For thirteen years, Lia Marino has lived in her large studio apartment in Howard Beach, Queens, and loves being there by the ocean. “The whole area is beautiful,” she says. Unfortunately, in 2022, rising food prices and other costs began to threaten her ability to remain in her home. Her fixed retirement income was not keeping pace with inflation, and she needed help. Luckily for Lia, she shared her story.
“I was having trouble with rent and mentioned it to a neighbor. She’d had a similar experience and had found an organization that tried to keep people in their homes. I called,” Lia shares. That call was to The Bridge Fund. The staff there reviewed Lia’s finances and determined that it made sense to try to stabilize her in her current apartment. The cost of shelter entry would be far greater. The Bridge Fund provided budget counseling, a $700 grant for the outstanding rent, and a $200 Whole Foods card. “It was quick, I didn’t have to wait. They dealt with the landlord. It was really great.”

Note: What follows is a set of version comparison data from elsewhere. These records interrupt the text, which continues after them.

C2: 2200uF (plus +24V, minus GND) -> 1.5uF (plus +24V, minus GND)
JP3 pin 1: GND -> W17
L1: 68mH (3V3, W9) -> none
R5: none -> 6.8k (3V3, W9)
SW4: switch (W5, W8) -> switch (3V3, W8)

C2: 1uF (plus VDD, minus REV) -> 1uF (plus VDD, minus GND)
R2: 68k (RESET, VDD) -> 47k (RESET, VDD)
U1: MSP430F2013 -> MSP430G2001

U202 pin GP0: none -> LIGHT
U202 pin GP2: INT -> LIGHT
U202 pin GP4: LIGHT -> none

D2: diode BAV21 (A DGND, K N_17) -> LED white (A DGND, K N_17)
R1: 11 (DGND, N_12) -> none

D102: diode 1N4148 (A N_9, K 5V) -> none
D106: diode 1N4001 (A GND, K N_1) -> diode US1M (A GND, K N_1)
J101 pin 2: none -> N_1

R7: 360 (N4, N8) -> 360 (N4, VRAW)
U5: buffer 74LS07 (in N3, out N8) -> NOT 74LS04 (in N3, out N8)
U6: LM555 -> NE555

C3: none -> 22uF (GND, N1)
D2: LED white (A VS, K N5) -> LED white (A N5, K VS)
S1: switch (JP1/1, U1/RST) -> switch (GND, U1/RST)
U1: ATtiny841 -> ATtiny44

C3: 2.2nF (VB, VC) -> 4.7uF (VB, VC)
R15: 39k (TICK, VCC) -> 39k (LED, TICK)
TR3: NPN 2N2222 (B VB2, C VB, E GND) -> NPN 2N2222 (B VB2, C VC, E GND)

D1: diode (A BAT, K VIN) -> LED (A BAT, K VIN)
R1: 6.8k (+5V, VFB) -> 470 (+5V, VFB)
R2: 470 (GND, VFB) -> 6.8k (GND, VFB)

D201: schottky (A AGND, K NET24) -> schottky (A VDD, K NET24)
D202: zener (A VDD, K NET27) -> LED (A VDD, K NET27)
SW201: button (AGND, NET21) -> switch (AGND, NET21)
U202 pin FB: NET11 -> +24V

Knowing, however, that Lia needed a long-term solution, The Bridge Fund referred her to the Senior Employment Training Program of the Department for the Aging. While enrolled, Lia received a small stipend which, along with her Social Security, helped her stay afloat. But the best news was yet to come. Lia got a full-time job! “The Bridge Fund led me to an agency that trains people for work. Through them, I started at Catholic Charities as a volunteer and this spring got hired as an administrative assistant.”
Today, Lia takes great comfort in being able to remain in her apartment and neighborhood while also feeling engaged with the outside world and being able to afford small extras. “More people need to know about The Bridge Fund,” she insists.
“It was quick, I didn’t have to wait. They dealt with the landlord. It was really great.”